As a young boy, I wanted to be like Johnny. When I would work, the sweat would drip off the end of my nose. I liked that. That was the same way Johnny sweated.
I have spent a multitude of hours doing farm work with Johnny. He and my dad were brothers, and they farmed together.
One time they were baling straw with Erskin Yarnall. The baler was missing bales, probably about every fourth bale. Johnny and I would ride on the baler and carry the broken bales around to the front of the baler to run them through again.
As a rule we parked the tractors on a hill. If they didn't start, you would have to roll them off to get them started.

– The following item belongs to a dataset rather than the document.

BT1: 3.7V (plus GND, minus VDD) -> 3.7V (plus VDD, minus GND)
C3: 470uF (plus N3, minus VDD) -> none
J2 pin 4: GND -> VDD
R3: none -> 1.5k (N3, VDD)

Johnny said once "there are not many fields in the country that we have not been in," either cutting seed, baling hay or spreading lime or fertilizer, and I added, or cutting silage. And that is about right.
Johnny was a self starter. No one had to tell him to get out early in the morning and get started. He was a leader in farming changes. He went to Iowa and got a big round baler when there was only a few around.

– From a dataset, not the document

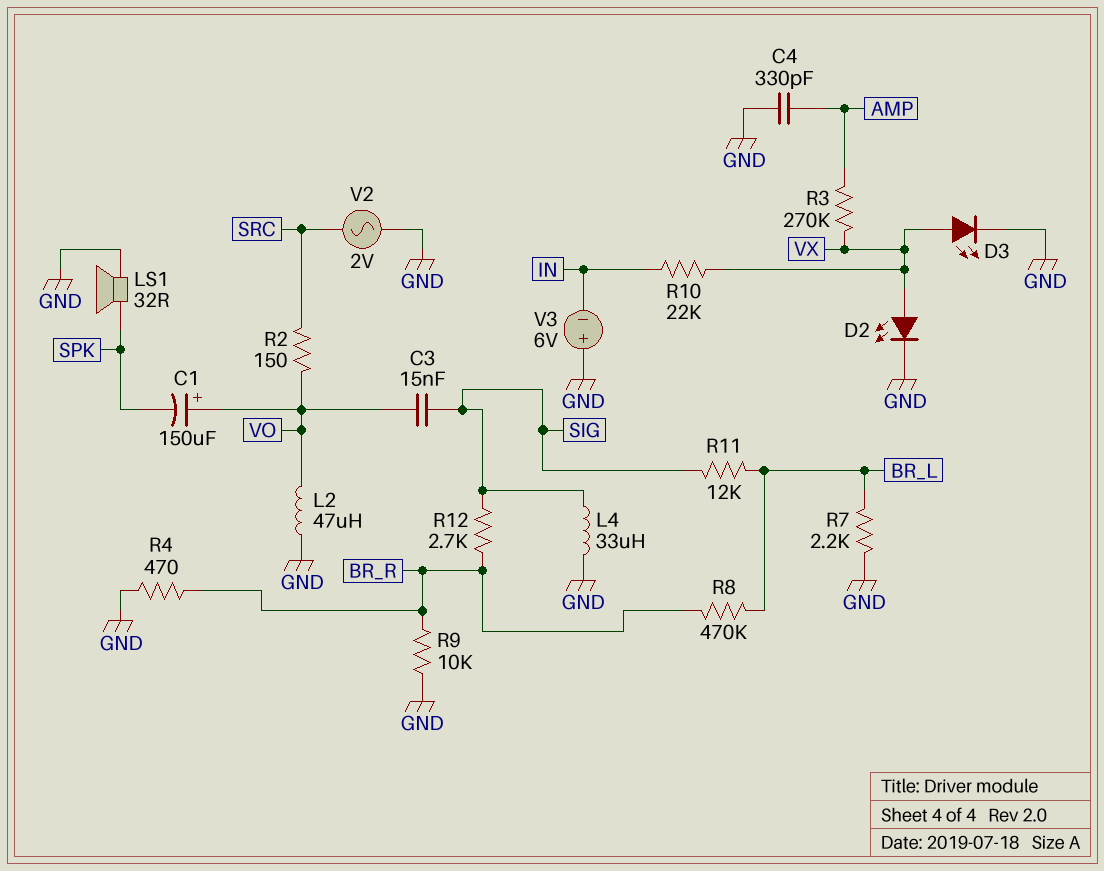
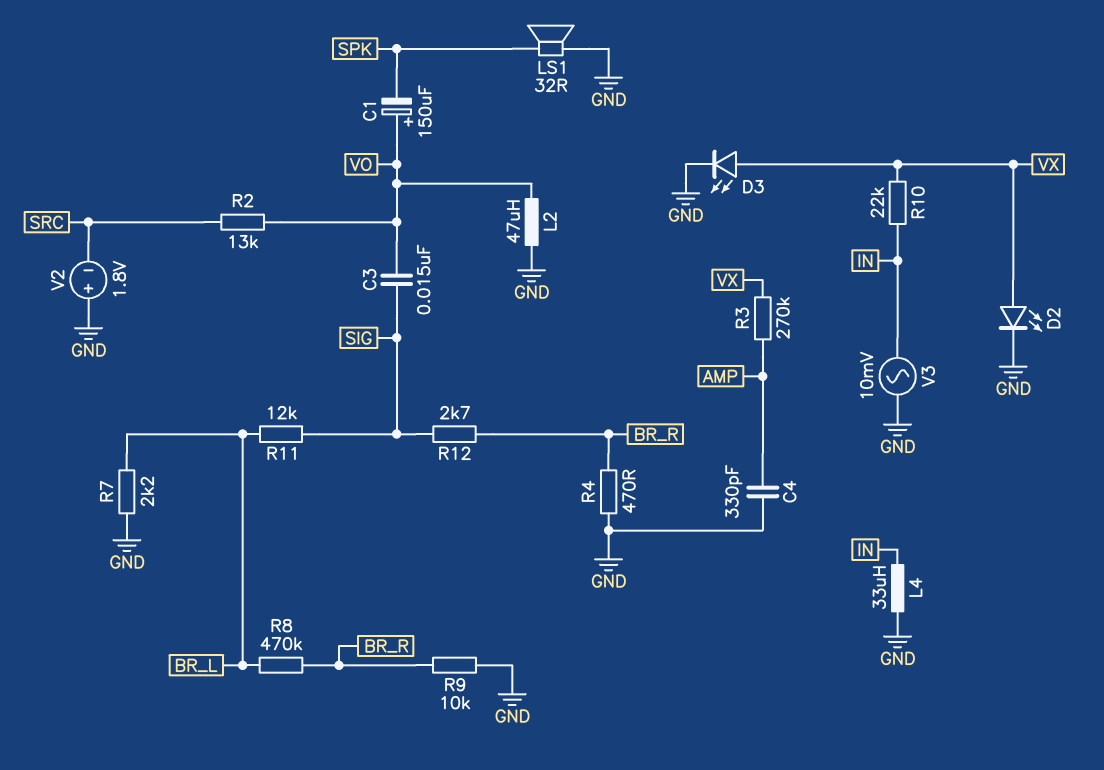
L4: 33uH (GND, SIG) -> 33uH (GND, IN)
R2: 150 (SRC, VO) -> 13k (SRC, VO)
V2: AC 2V (GND, SRC) -> 1.8V (plus GND, minus SRC)
V3: 6V (plus GND, minus IN) -> AC 10mV (GND, IN)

Sorghum making was an important part of his life. His dad had made sorghum all of his life. Johnny had the idea of going to Louisiana and getting a sugar cane press. A big sorghum company in Iowa was chopping the cane in long pieces and running it through this kind of press.
I have seen him take a large pipe, hook it to the back of a truck, suspend the back tires of a John Deere 55 combine and let the front tires run on the road. Rodger Smith, his son-in-law, said "he brings those combines back on nothing but a piece of pipe."
I have drunk root beer floats with him at Toot and Tell'um. I have set on the creek bank and ate dinner with him when we were combining. He always had Vienna sausage. There is no telling how many cans of Vienna sausage he ate.
More so now than then, I realize it was a privilege to work with him on the farm.